= David Staveley =

American fraudster

David Adler Staveley (born 1967) is an American fraudster who was the first person to be charged with fraud in relation to the Paycheck Protection Program. Staveley, along with David A. Butziger, attempted to steal over $543,000 from the Paycheck Protection Program in forgivable loans for four businesses he either did not own or were no longer in business. After he was caught in May 2020, he attempted to fake his own suicide by drowning on June 3.

== Early life ==
David Adler Staveley was born in Lowell, Massachusetts with the name Kurt David Sanborn, a name he continued to use up until 2016. His mother is Judith Sanborn. In his early career, he worked in AM radio, public relations, and was a spokesman for the Lowell Police Department.

== Fraud ==
In 2003, Staveley met Drew Weber whom he began to work for at the Lowell Spinners, a minor league baseball team which Weber owned. Weber also gave Staveley the power to issue business checks. That year, a major development project began to both update an existing stadium and build a new one. Staveley left the business in November 2003, after purchasing a large house that cost over $500,000. It was later revealed by a law firm hired by Weber that Staveley had been creating false invoices that totaled over $200,000 and pocketing money from them. When asked for evidence of the payment for these invoices, Staveley provided documents that had been altered. After Weber discovered this, he considered taking Staveley to civil court. Staveley attempted to dissuade him from this, but Weber sued for fraud in 2006. Though he filed for bankruptcy and avoided appearing in court, he was sentenced to 30 months in prison.

After getting out of prison in 2012, it was found that he was not paying his restitution payments to Weber. He claimed to have paid, but later admitted to lying. He also lied about receiving a pay raise at his job. All of these violations led to both electronic monitoring and home detention. Later in 2013, Staveley was sentenced to 27 months for mortgage fraud which he pled guilty to and accepted a plea deal in May 2014.

Following his second release from prison in 2016, he changed his name from Kurt Sanborn to David Staveley citing religious reasons. He would also later receive 6 months of probation in relation to an incident in which he entered the house of one of his ex–girlfriends without her knowledge.

In 2020, roughly a week after the launch of the CARES Act intended to provide financial support to people impacted by COVID-19, Staveley began working on fraudulent documents with David Butziger which claimed that they had dozens of employees at four different businesses. The applications were for $144,050, $185,750, $105,381, and $108,777. The pair claimed to employ over 60 people. The authorities were first tipped off when it was realized that one of the businesses, a restaurant called On The Trax, was no longer in business as its liquor license was revoked. The local Berlin Police Department reached out to the FBI. To make sure that the two were behind the fraud, federal agents called Staveley and asked him to confirm the information they had found. He was arrested on May 5, 2020, following an arrest warrant the day prior and ordered to stay at home in Massachusetts, only being allowed to go to Rhode Island for court-related business. After an incident involving him travelling to Connecticut, a judge ordered him to wear an electronic monitoring bracelet.
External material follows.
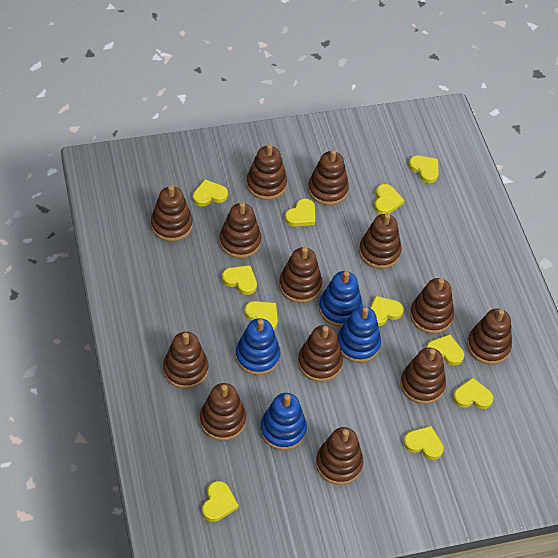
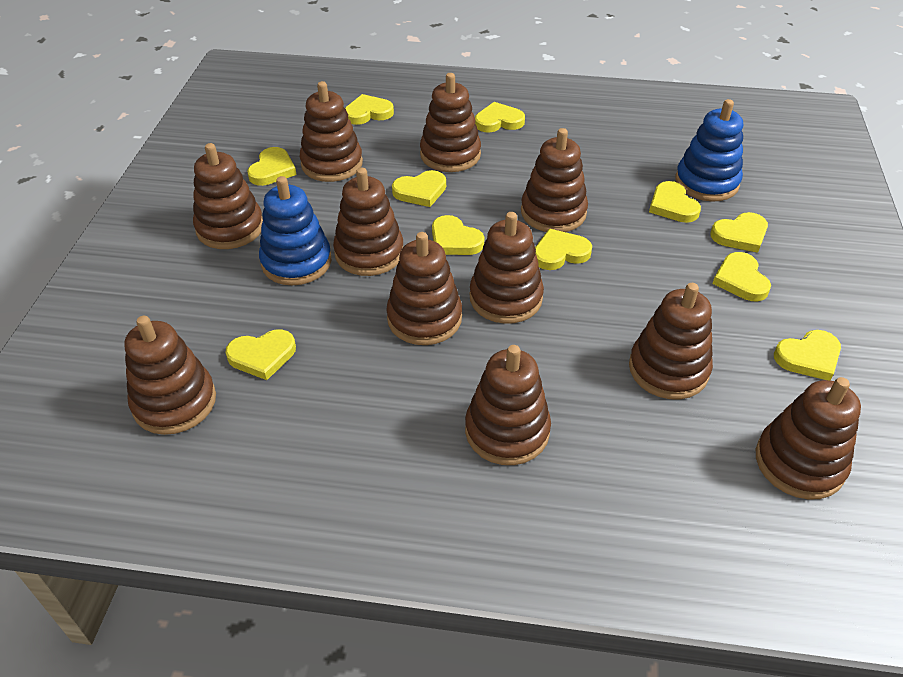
blue stacking toy: 4 -> 2
brown stacking toy: 13 -> 11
Three weeks after his arrest, Staveley cut off his electronic monitoring bracelet and left a suicide note in his car along with his wallet, shoes, and key in the ignition. The car was found by the Massachusetts State Police on June 3, 2020. Search and rescue boats looked for his body, but did not find anything. After this, he obtained a minivan and used several stolen license plates. Eventually, authorities realized Staveley was on the run. He was seen in Franklin, Tennessee looking for work at several horse farms, and later in July 2020 in Alpharetta, Georgia, before eventually beginning work as a bartender. On July 23, 2020, Staveley drove to the parking lot of the skating rink to work, but was approached by local law enforcement and US marshals. When confronted, he reportedly raised his hands and said, "You got me."

=== Legal action ===
On October 7, 2021, Staveley was sentenced to 44 months in prison for conspiring to commit bank fraud and 12 months for failing to appear in court. This was after pleading guilty and accepting a plea deal earlier that year in May. He will also be supervised for 3 years following his release.